Os presidentes da China e Estados Unidos da América defenderam a reabertura do estreito de Ormuz ao tráfego de hidrocarbonetos sem taxas e um Irão sem armas nucleares.
Em comunicado da Presidência norte-americana, numa altura em que Donald Trump está de visita a Xi Jinping em Pequim, lê-se que se realizou a primeira das reuniões bilaterais, no Grande Salão do Povo.
O encontro durou mais de duas horas, com a presença das delegações de ambos os países.
“Ambos as partes concordaram que o estreito de Ormuz deve permanecer aberto para garantir o livre trânsito de energia. O presidente Xi deixou clara a oposição da China à militarização do estreito e a quaisquer esforços para impor taxas pelo seu uso”, lê-se no texto da Casa Branca.
A China “manifestou o seu interesse” em adquirir mais petróleo bruto dos EUA para reduzir a dependência do petróleo com origem no golfo Pérsico e “ambos os países concordaram que o Irão jamais pode possuir uma arma nuclear”.

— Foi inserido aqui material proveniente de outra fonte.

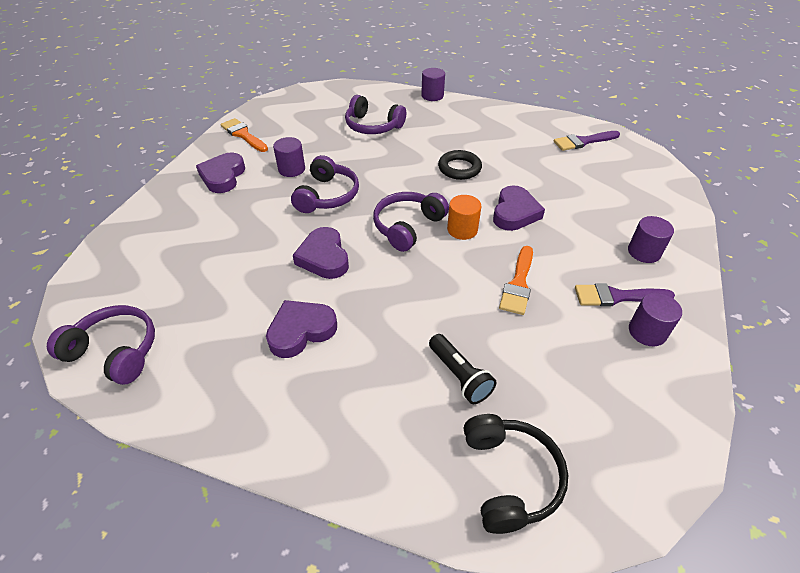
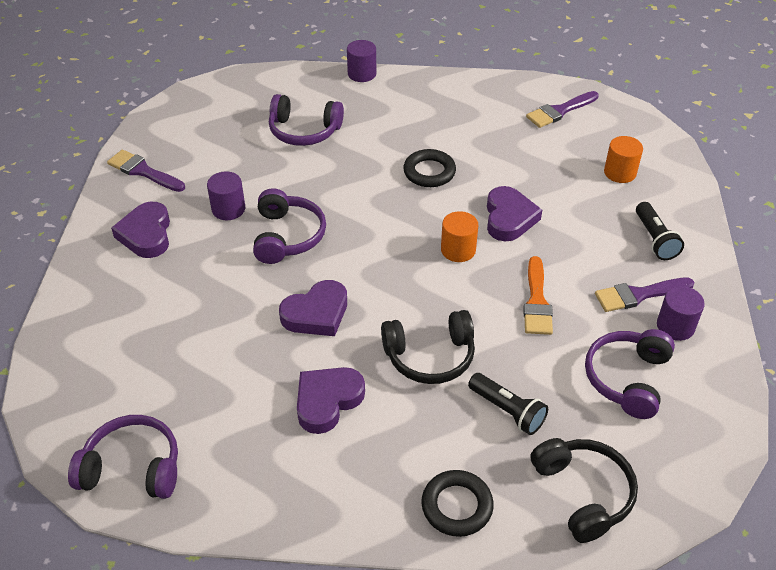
camera: 15 degrees left, 0 degrees up
(243, 135) = (143, 171): orange brush -> purple brush
(324, 257) = (316, 314): purple heart -> purple heart turned 90 degrees counterclockwise
(378, 458) = (457, 506): none -> black ring
(405, 312) = (430, 356): none -> black headphones
(407, 226) = (396, 258): purple headphones -> purple headphones (627, 378)
(624, 194) = (620, 172): none -> orange cylinder
(644, 252) = (654, 239): purple cylinder -> black flashlight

Segundo a mesma fonte, ficou assente aumentar a cooperação económica e “expandir o acesso das empresas americanas ao mercado chinês e aumentar o investimento chinês” na indústria norte-americana.
A reunião contou com diretores-executivos de empresas tecnológicas como Apple (Tim Cook), Nvidia (Jensen Huang) e da Tesla (Elon Musk) que participaram na cerimónia de boas-vindas com honras militares.
Trump instou Xi Jinping a continuar a trabalhar para conter o fluxo fentanil para os Estados Unidos e pediu a Pequim que aumentasse as suas compras de produtos agrícolas americanos.
A Casa Branca descreveu o encontro como “bom”, sem mencionar a questão de Taiwan, mas o ministério dos Negócios Estrangeiros chinês, também em comunicado, declarou que Xi alertou Trump sobre o risco de um “conflito”, caso Washington desrespeite algumas pretensões de Pequim sobre a ilha.
“O presidente Trump teve um bom encontro com o presidente chinês Xi. Os dois lados discutiram maneiras de fortalecer a cooperação econômica entre os dois países”, lê-se no texto.
A reunião de trabalho neste primeiro dia da visita de Trump a Pequim durou pouco mais de duas horas e não resultou em grandes anúncios ou acordos, antes de nova cimeira na sexta-feira, que Trump designou como “a mais importante da história”.